CLAIMS 1. A communication device capable of endpointing speech utterances, comprising: at least one microprocessor having a speech/noise classifier, wherein the at least one microprocessor analyzes a speech signal to determine speech waveform parameters within a speech acquisition window, wherein the speech waveform parameters include a cumulative frame energy, an energy centroid of the speech waveform, and a total window energy, wherein the at least one microprocessor identifies a potential endpoint by analyzing frames in the speech acquisition window in relation to the energy centroid, and wherein the at least one microprocessor validates the potential endpoint is an endpoint by comparing the cumulative frame energy at the potential endpoint to the total window energy; a microphone for providing the speech signal to the at least one microprocessor; and at least one communication output mechanism.
2. A communication device capable of endpointing speech utterances according to claim 1, wherein the at least one microprocessor validates the energy centroid is within a speech region of the data acquisition window.
3. A communication device capable of endpointing speech utterances according to claim 1, further comprising: audio circuitry operatively connected to the microphone and the at least one microprocessor, the audio circuitry having an analog-to-digital converter.
4. A communication device capable of endpointing speech utterances according to claim 1, wherein the at least one microprocessor has speech recognition technology, and wherein the at least one microprocessor uses the speech recognition technology to produce a speech recognition signal from the speech signal.

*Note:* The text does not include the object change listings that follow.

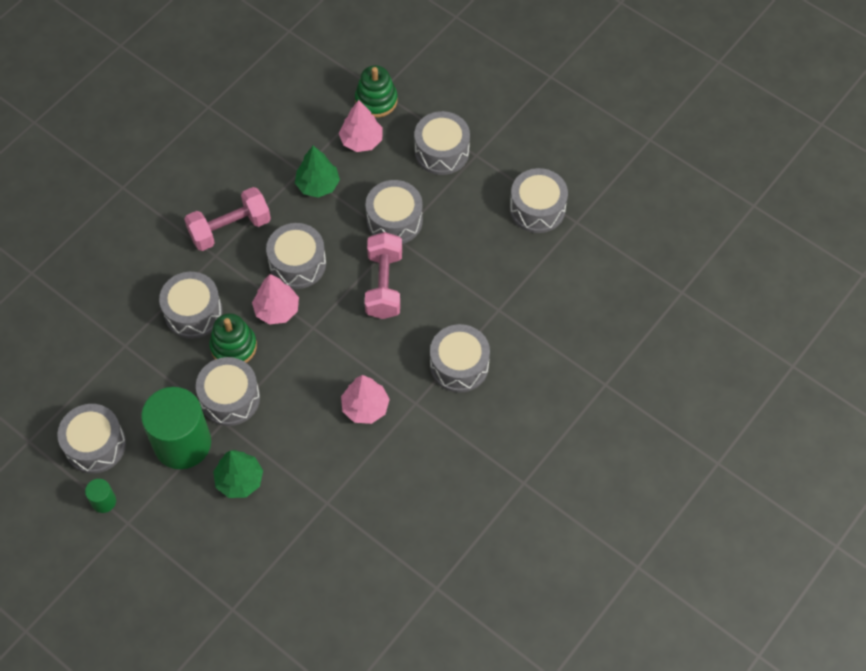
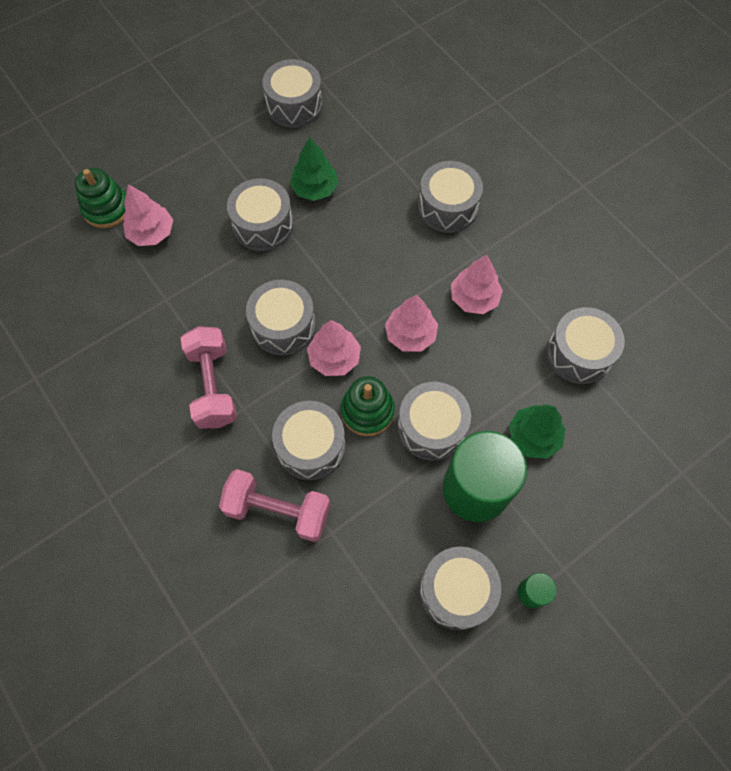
camera: 75 degrees left, 5 degrees up
(314, 363) = (410, 335): none -> pink tree
(318, 185) = (190, 286): green tree -> green tree (314, 189)
(384, 285) = (336, 251): pink dumbbell -> pink dumbbell (278, 511)
(442, 152) = (196, 166): grey drum -> grey drum (579, 353)

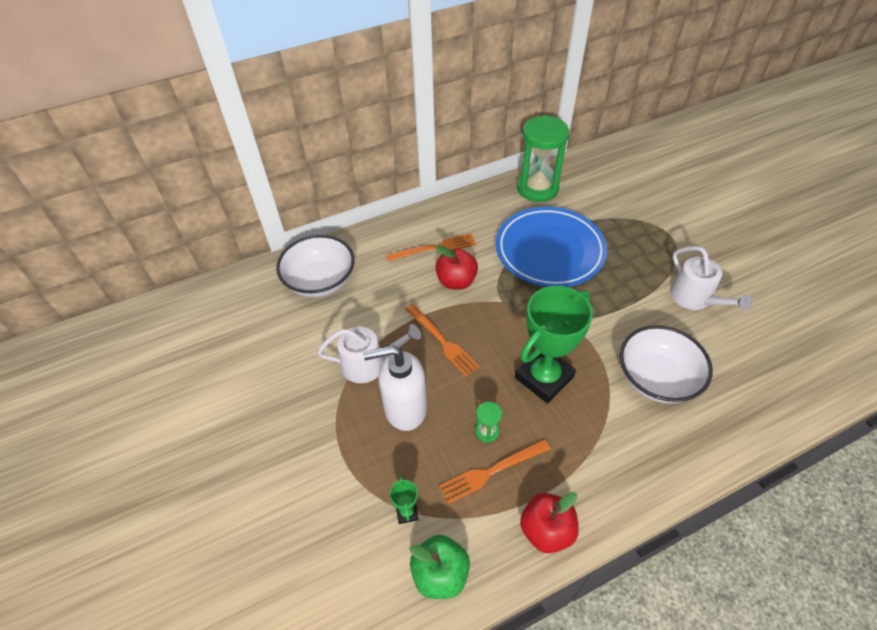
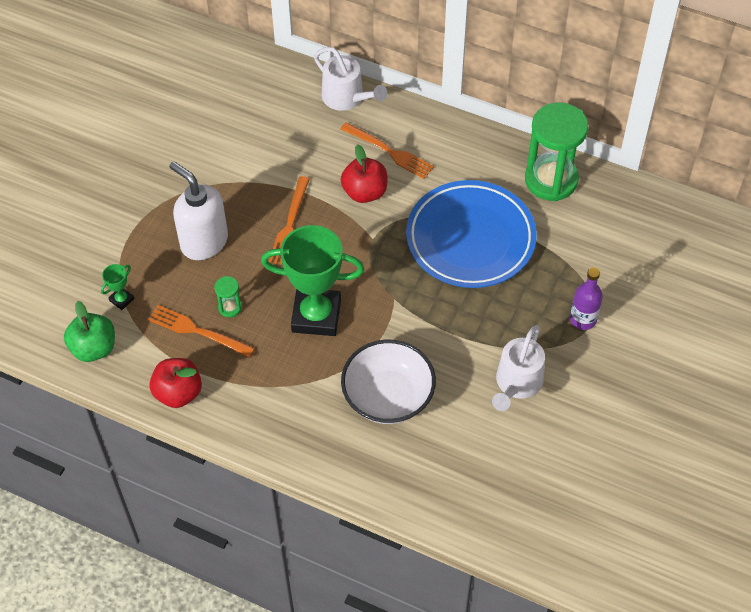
camera: 50 degrees right, 5 degrees up
(320, 281) = (275, 100): white bowl -> none
(369, 364) = (224, 191): white watering can -> white watering can (347, 98)
(663, 236) = (583, 319): none -> purple bottle

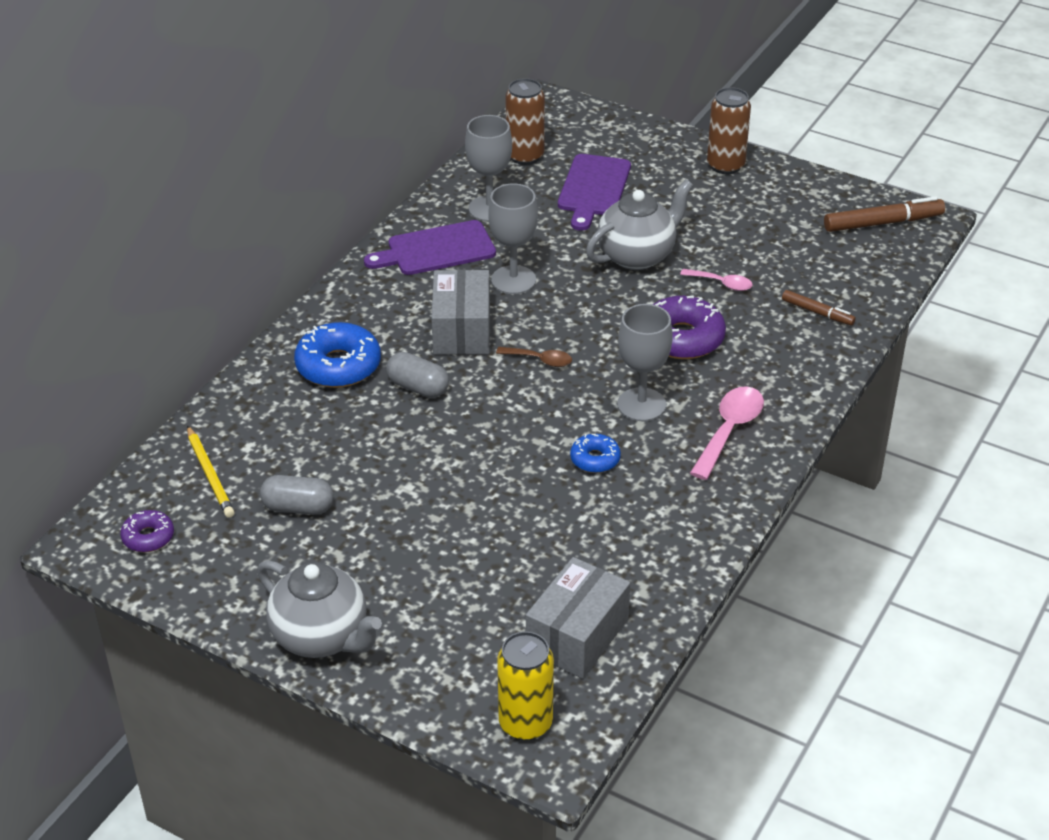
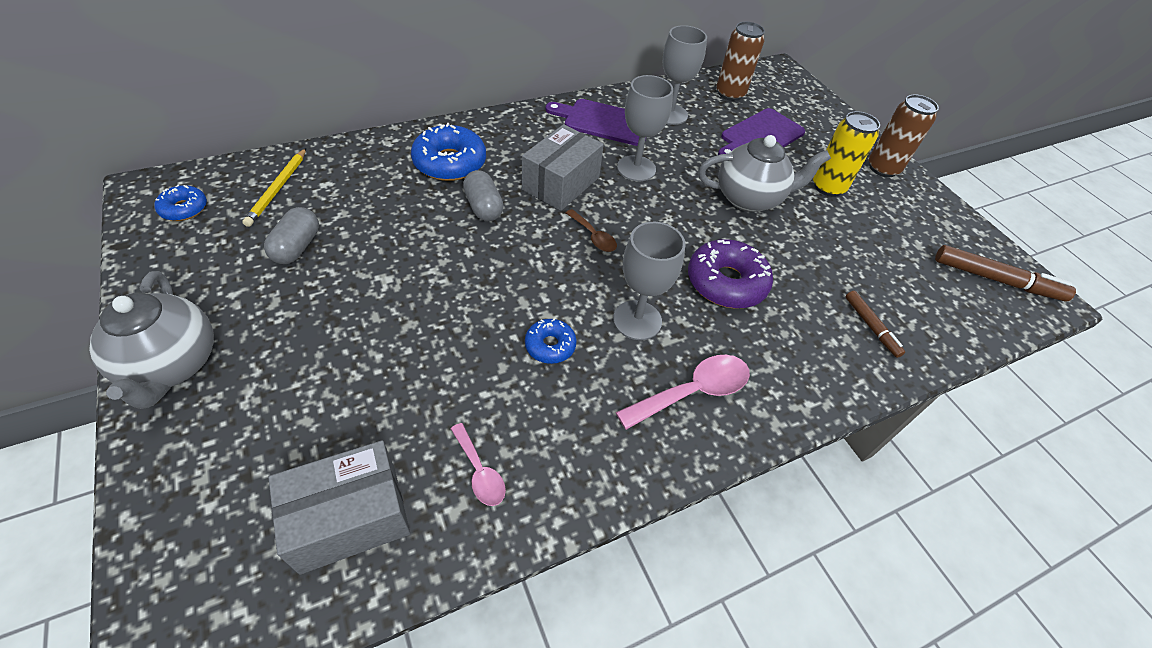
camera: 30 degrees right, 10 degrees up
(148, 537) = (184, 209): purple donut -> blue donut
(298, 507) = (297, 247): grey capsule -> grey capsule turned 60 degrees clockwise
(525, 723) = (196, 587): yellow can -> yellow can (828, 187)
(722, 283) = (801, 255): pink spoon -> pink spoon (480, 472)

5. A communication device capable of endpointing speech utterances according to claim 4, further comprising: communication interface circuitry operatively connected to receive the speech recognition signal from the at least one microprocessor.
6. A method for endpointing speech utterances, wherein the speech utterances have a start endpoint and an end endpoint, comprising the steps of: (a) analyzing a speech signal to determine speech waveform parameters within a speech acquisition window, wherein the speech waveform parameters include a cumulative frame energy, an energy centroid of the speech waveform, and a total windowenergy; (b) identifying a potential start endpoint by analyzing at least one of noise and speech in frames in the speech acquisition window that precede the energy centroid; and (c) validating the potential start endpoint is the start endpoint by comparing the cumulative frame energy at the potential start endpoint to the total window energy.
7. A method for endpointing speech utterances according to claim 6, further comprising the step of: (d) repeating steps (b) and (c) when the cumulative frame energy for the potential start endpoint is greater than a predetermined percent of the total window energy.
8. A method for endpointing speech utterances according to claim 6, further comprising the step of: (d) identifying a potential end endpoint by analyzing frames in the speech acquisition window that follow the energy centroid; (e) validating the potential end endpoint is the end endpoint by comparing the cumulative frame energy at the potential end endpoint to the total window energy; (f) repeating steps (b) and (c) when the cumulative frame energy for the potential start endpoint is greater than a first predetermined percent of the total window energy; and (g) repeating steps (d) and (e) when the cumulative frame energy for the potential end endpoint is less than a second predetermined percent of the total window energy.
9. A method for endpointing speech utterances according to claim 6, wherein step (a) comprises the substep of (a1) validating the energy centroid is within a speech region of the speech acquisition window.
10. A method for endpointing speech utterances according to claim 9, wherein step (b) includes the intermediate steps of : analyzing frames preceding the energy centroid, and analyzing frames following the energy centroid.